Necessary Inconveniences

When renting an apartment you can count on being inconvenienced on a regular basis. Many inconveniences and disadvantages are slight, and they’re entirely necessary when renting, but nonetheless they’re inconveniences just the same. I recently dealt with a major inconvenience over the summer, and although I was put off by having to find a new place to park on a few different occasions, I’m glad I didn’t have to pay for the work that created my temporary inconvenience.

The parking lot needed to be resurfaced, and those parking on one side had to park elsewhere and visa versa until the project was finished. Although this doesn’t seem like one of the worst disadvantages to renting an apartment, it was nearly impossible to find a parking space within the complex since twice the number of vehicles were parking on one side, and I must admit it was very aggravating. The work was necessary, but I had to wonder why residents weren’t notified sooner.

Since notices weren’t posted until approximately a week prior, and signs weren’t placed on the outskirts of the parking lots until just a few mornings before the work was started, some people’s vehicles were towed away at their expense. Can you imagine renting an apartment, going away on a two week vacation, and coming home to find your second vehicle gone? I could see this happening since notifications weren’t made far enough in advance, and this is definitely considered one of the disadvantages of renting an apartment.
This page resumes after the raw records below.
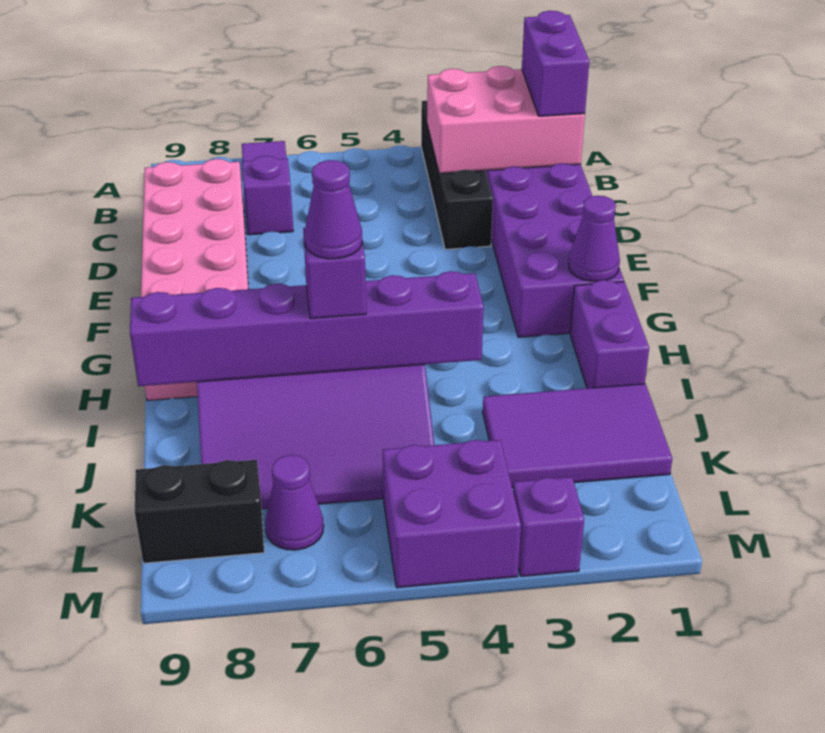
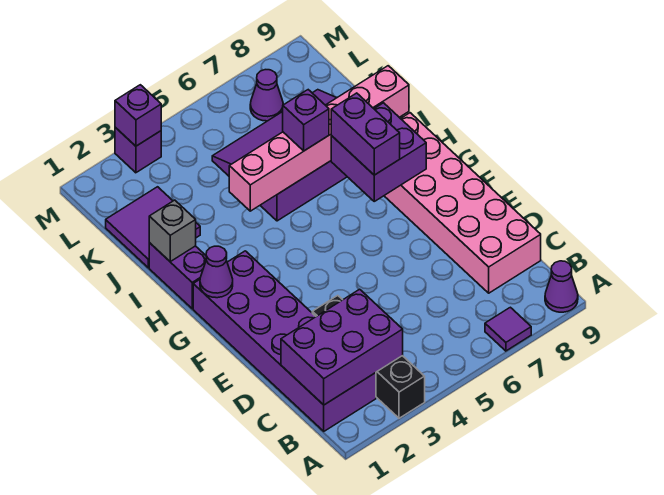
pink brick B1:C3 level 2 -> purple brick B1:C3 level 2
purple brick B1:C1 level 3 -> purple brick G7:H7 level 3
purple brick C7 level 1 -> purple brick M3 level 2
none -> grey brick I1 level 2
purple brick I4:I9 level 2 -> pink brick I4:I9 level 2
purple cone I6 level 4 -> purple cone A9 level 1
purple tile J1:K3 level 1 -> purple tile J1:K2 level 1
purple brick L4:M5 level 1 -> purple brick G7:H8 level 2
black brick L8:L9 level 1 -> none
This example is just one of many necessary inconveniences and disadvantages those who are renting must face on a regular basis. Unlike those who are renting, homeowners can take their time deciding when work will be done, and they can park wherever they want on their property. Once again, if you don’t the disadvantages of being told what you will and will not do because of work scheduled by apartment personnel, than renting isn’t for you!